There is one real limitation, and it is worth being honest about because it is the thing that decides whether this approach is right for you. The email only sends when I open the app. The send is triggered by my browser, so there is no server quietly firing it at 8am while my phone is in my pocket. HabitFlow checks, when I open it, whether it is the right day and whether it already sent this week, and if so it offers to send the summary.
For me that tradeoff is completely fine, and honestly a little fitting. If I did not open my habit tracker all week, I have not earned a cheerful recap of my habits anyway. But it is a hard limit you cannot design around. If you never open the app on the right day, no email goes out. There is no background job watching the clock, because there is no server. That is the deal you accept in exchange for having no backend to maintain.
Things that surprised me
A few things were not what I expected going in:
The public key being public on purpose. I genuinely thought I had misread the docs. Security lives in the origin allow-list, not in hiding the key.

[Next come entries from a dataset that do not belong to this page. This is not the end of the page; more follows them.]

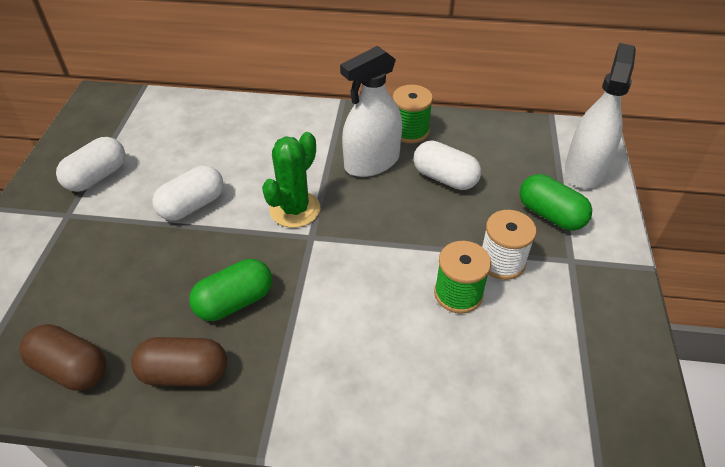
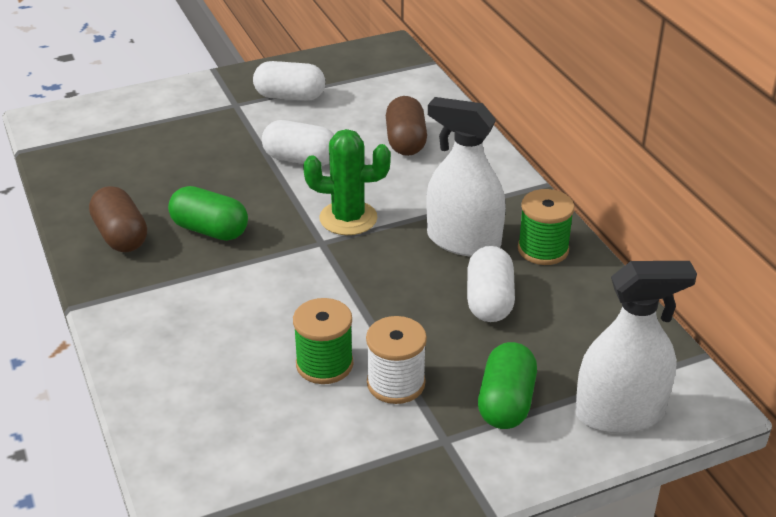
camera: 60 degrees right, 10 degrees down
(71, 368) = (90, 181): brown capsule -> brown capsule (405, 141)

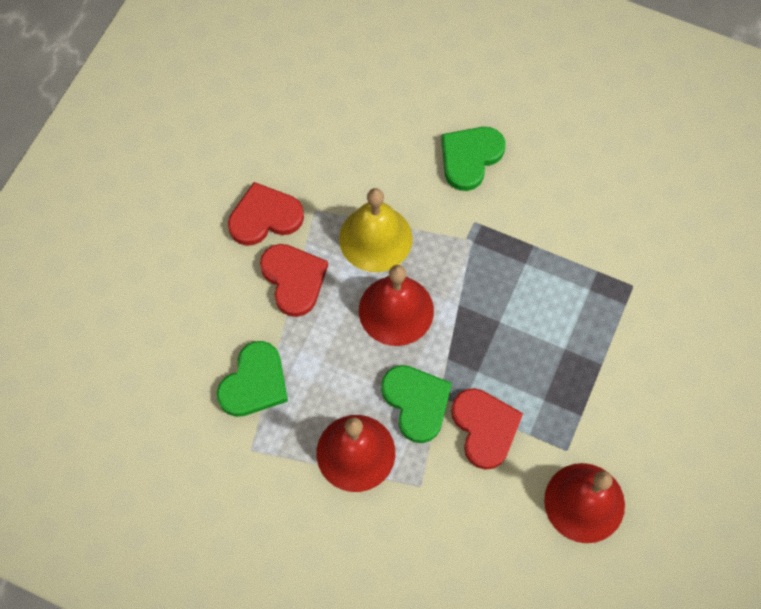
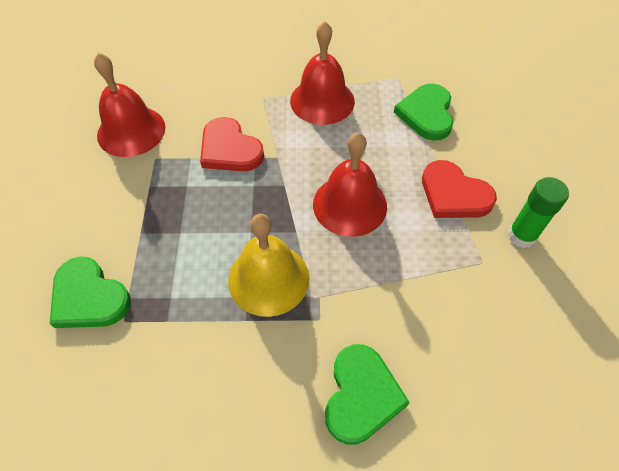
camera: 155 degrees right, 10 degrees down
(265, 217) = (521, 236): red heart -> green glue stick
(375, 238) = (407, 259): yellow bell -> yellow bell (268, 278)
(416, 402) = (294, 146): green heart -> green heart (89, 297)

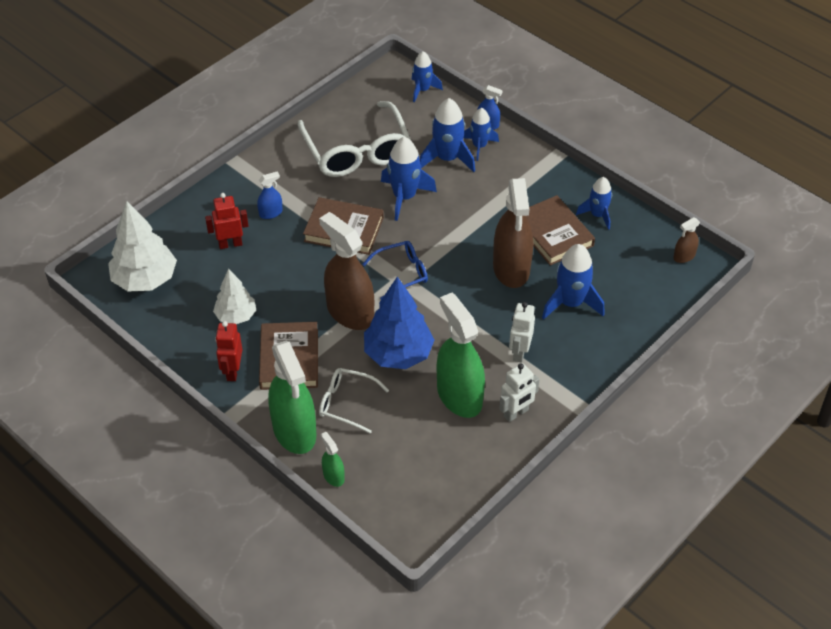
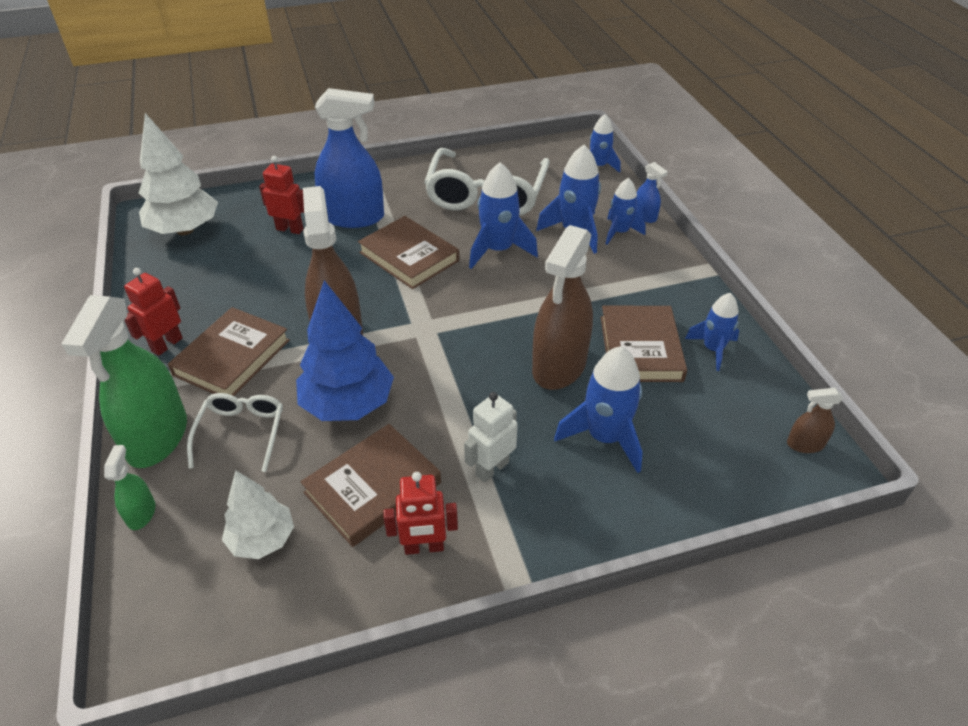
camera: 30 degrees right, 5 degrees down
(236, 316) = (227, 294): white tree -> white tree (262, 539)
(271, 213) = (353, 217): blue spray bottle -> blue spray bottle, size x2.23
(347, 403) = (241, 433): white glasses -> white glasses turned 45 degrees clockwise
(401, 273) = (429, 320): blue glasses -> none
(459, 396) = (373, 488): green spray bottle -> brown book
(516, 413) = (424, 547): white robot -> red robot

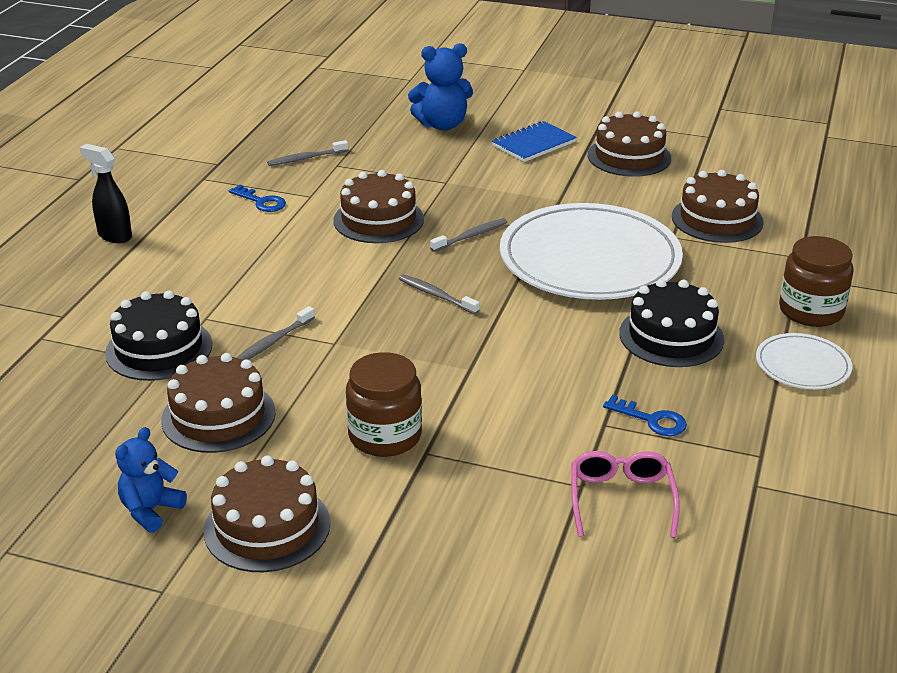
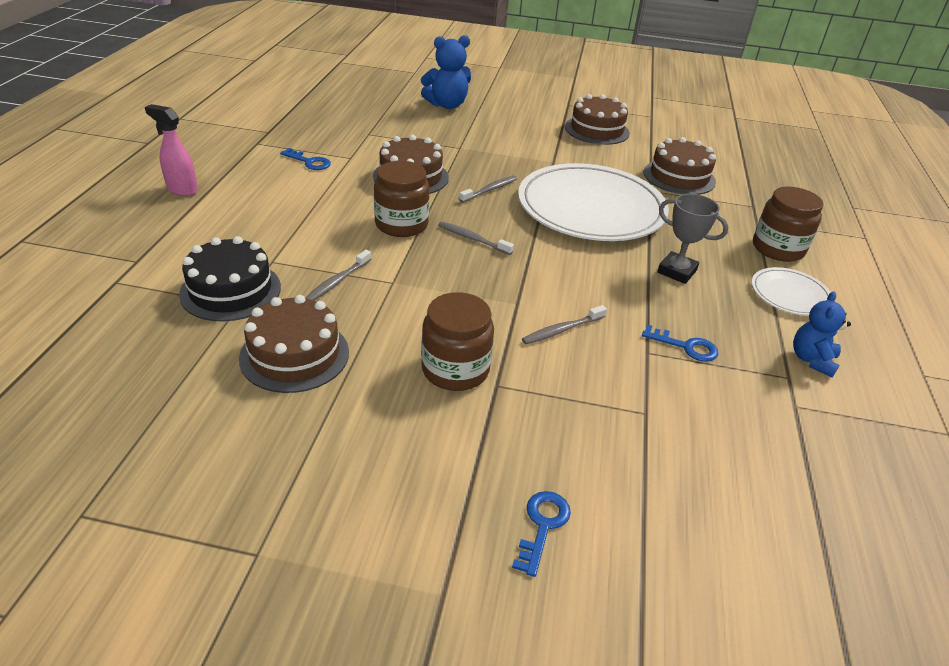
camera: 10 degrees left, 5 degrees up
(114, 236) = (182, 189): black spray bottle -> pink spray bottle
(151, 510) = (236, 458): blue teddy bear -> blue teddy bear (812, 360)
(267, 527) = (358, 471): brown cake -> none
(306, 158) = (342, 128): grey toothbrush -> grey toothbrush (562, 330)
(356, 278) = (401, 224): none -> brown jar
(440, 583) = (542, 526): none -> blue key
(533, 144) = (521, 120): blue notebook -> none
(621, 499) = (685, 425): pink glasses -> none
(671, 336) = (676, 271): black cake -> grey trophy

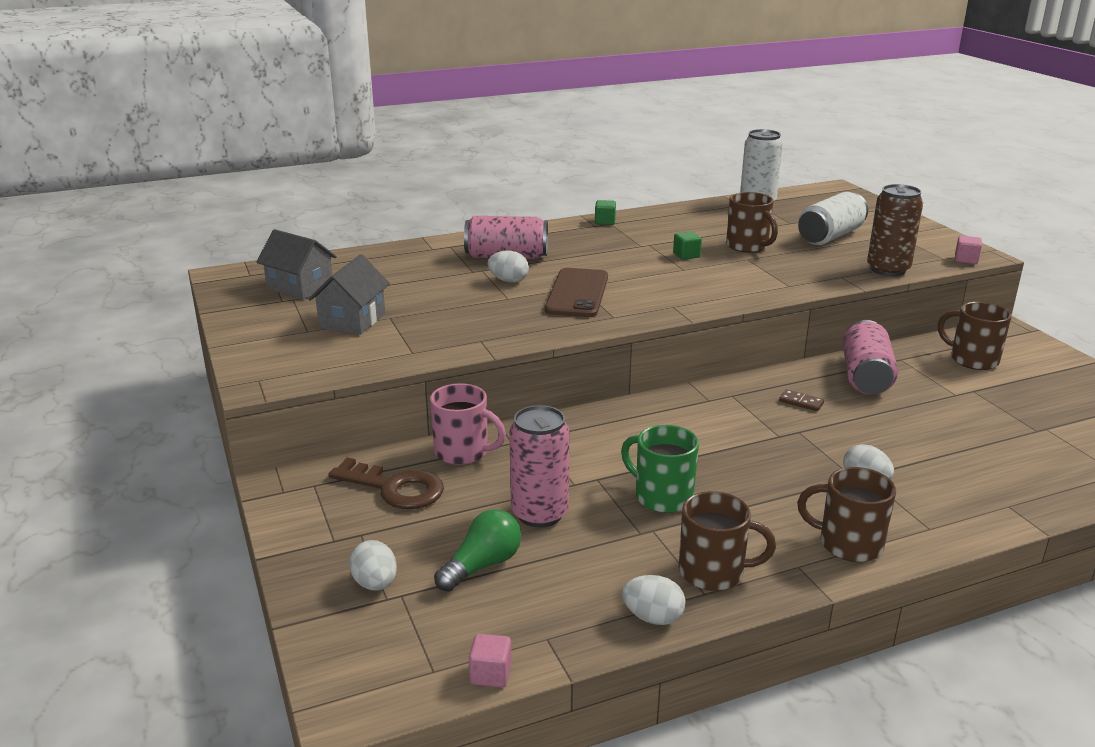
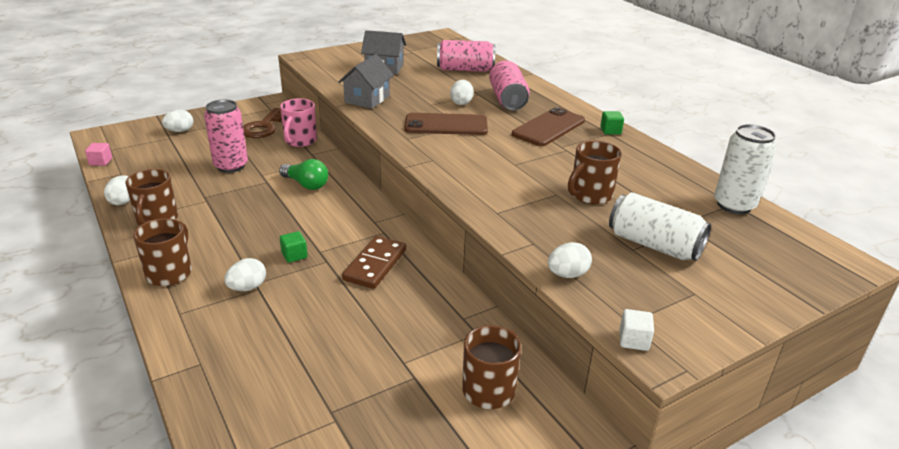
camera: 80 degrees right, 5 degrees up
(300, 287) = (429, 52): grey house -> grey house (367, 99)
(482, 565) = (186, 154): green light bulb -> green light bulb (306, 184)
(592, 246) = (548, 127): none -> brown phone
(662, 497) = (242, 203): green mug -> none
(686, 255) = (548, 165): green cube -> green cube (294, 255)
(801, 402) = (375, 265): brown domino -> brown domino, size x2.07
(865, 376) = (431, 305): pink can -> pink can (465, 69)
(888, 269) = (567, 274): brown can -> white egg
(966, 260) = (633, 340): pink cube -> white cube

The email template lives in their dashboard, not my repo. I expected to write the email in code, but the layout sits in EmailJS, and my code just fills in the blanks. For a one-person app I ended up rendering the HTML myself and passing it in, which is the opposite of how most people use it.
There was no deploy step for the email at all. Because the send runs in the browser, the email ships in the same bundle as the rest of the app. Changing the template is a normal commit, not a separate function deploy.
It just sends through my own Gmail. The email shows up from me, to me, within a second or two, with no domain setup, no SPF or DKIM records, nothing to verify. For personal volume that is a feature.
The success signal is the email itself. There is no log to check and no dashboard to babysit. If the email arrives, it worked. If it does not, it did not. For one email a week to one person, that is exactly the right amount of observability.
So when is this the right call?
Here is when I think EmailJS is the right tool, and when it is not. It is the right call when you are building something for yourself or a tiny circle, when you have no backend and do not want one, and when it is acceptable that the email fires when someone opens the app rather than on a strict schedule. A personal PWA that lives on your phone and keeps all its data on the device is the perfect fit, which is exactly what HabitFlow is. The no-backend, no-database, no-subscription shape is not a compromise here, it is the point, and EmailJS slots into it without dragging a server back in.
It is the wrong call the moment two things become true. The first is needing the email to fire while the user is not looking, like a payment reminder or a shipping alert that has to go out whether or not anyone opens an app. The second is sending real volume to real users, where you want to own your sending domain, watch deliverability, and not lean on one Gmail account. Cross either line and you want a real server with a real email provider behind it. But for an app I built so I would have one quiet thing that notifies me and just keeps working for years, with nobody able to cap me or lock me out, EmailJS is the smallest tool that does the job, and I would pick it again without hesitating.